Arkanoid DS does offer a significant multiplayer mode, which can be played against the computer, or in four player mode multi card, single card or Wifi play. If you can stand the friend codes, it’s a good experience with plenty of options over control and play mode. Playing vs. the computer also gives you medals, so it’s another way to get the goodies a little faster.

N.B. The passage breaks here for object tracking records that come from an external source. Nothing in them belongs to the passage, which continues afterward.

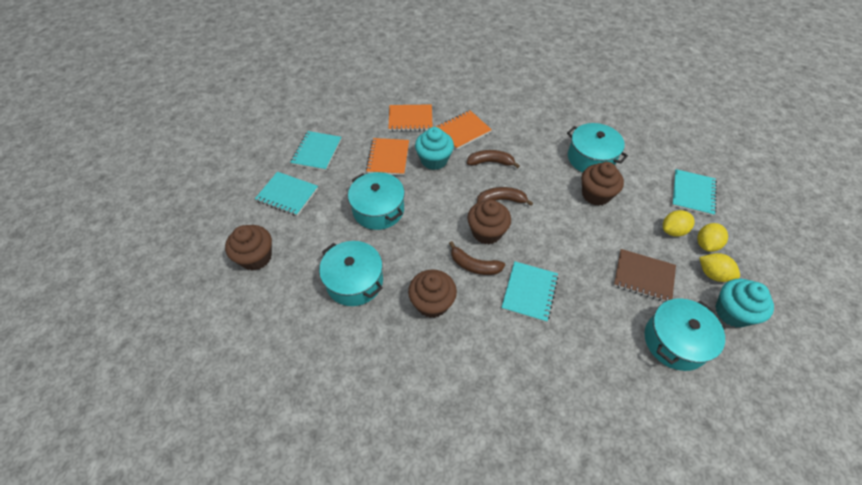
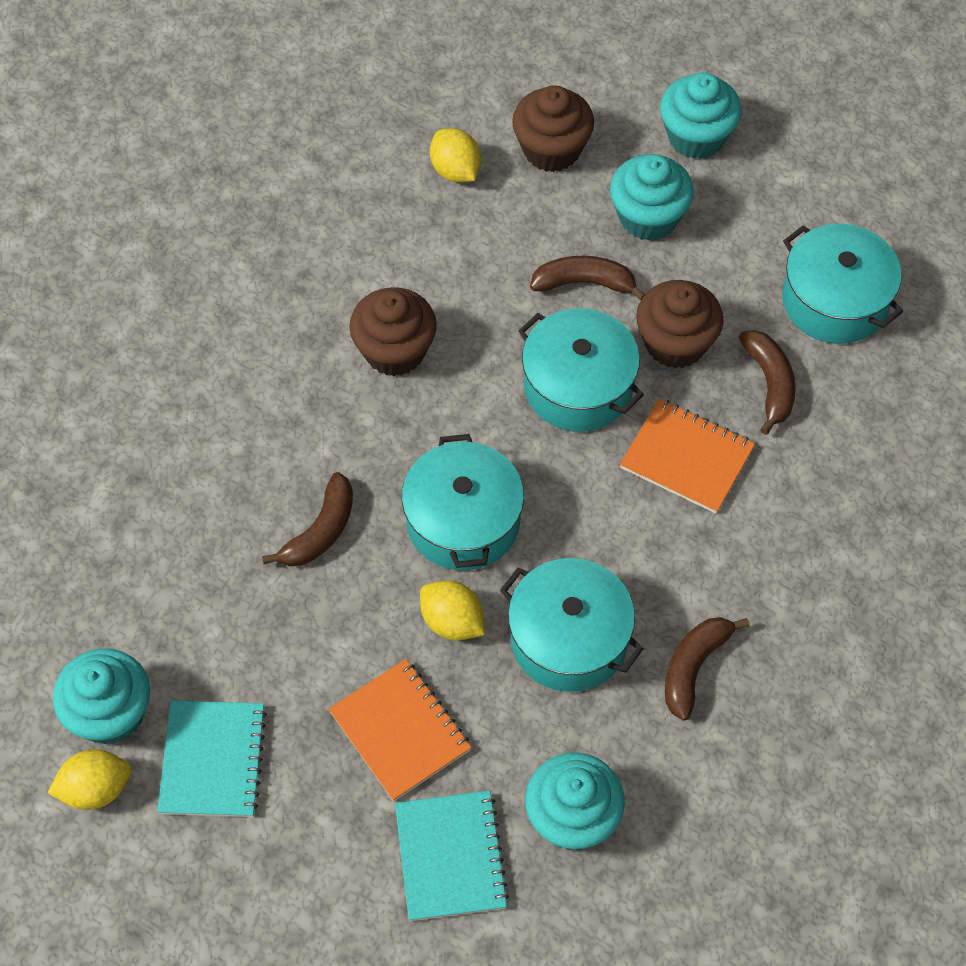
brown banana: 3 -> 4
brown cupcake: 4 -> 3
brown notebook: 1 -> 0
orange notebook: 3 -> 2
turquoise cupcake: 2 -> 4
turquoise notebook: 4 -> 2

Taito’s update to their cloned, but innovative Breakout imitation fiddles around with the classic formula a little too much to make an old school arcade enthusiast comfortable with it. It’s a difficult fit for the DS’s vertical style, and I would’ve preferred putting the action on the bottom screen and the score details on the top one. The one change that does improve the gameplay is the stylus control; it’s surprisingly comfortable and works better than the D-pad. Publisher Square Enix released an arcade style paddle peripheral for Arkanoid DS in Japan, but didn’t include it in the American release—too bad, because it’s supposedly very authentic. I guess it’s a good thing the stylus control works so well.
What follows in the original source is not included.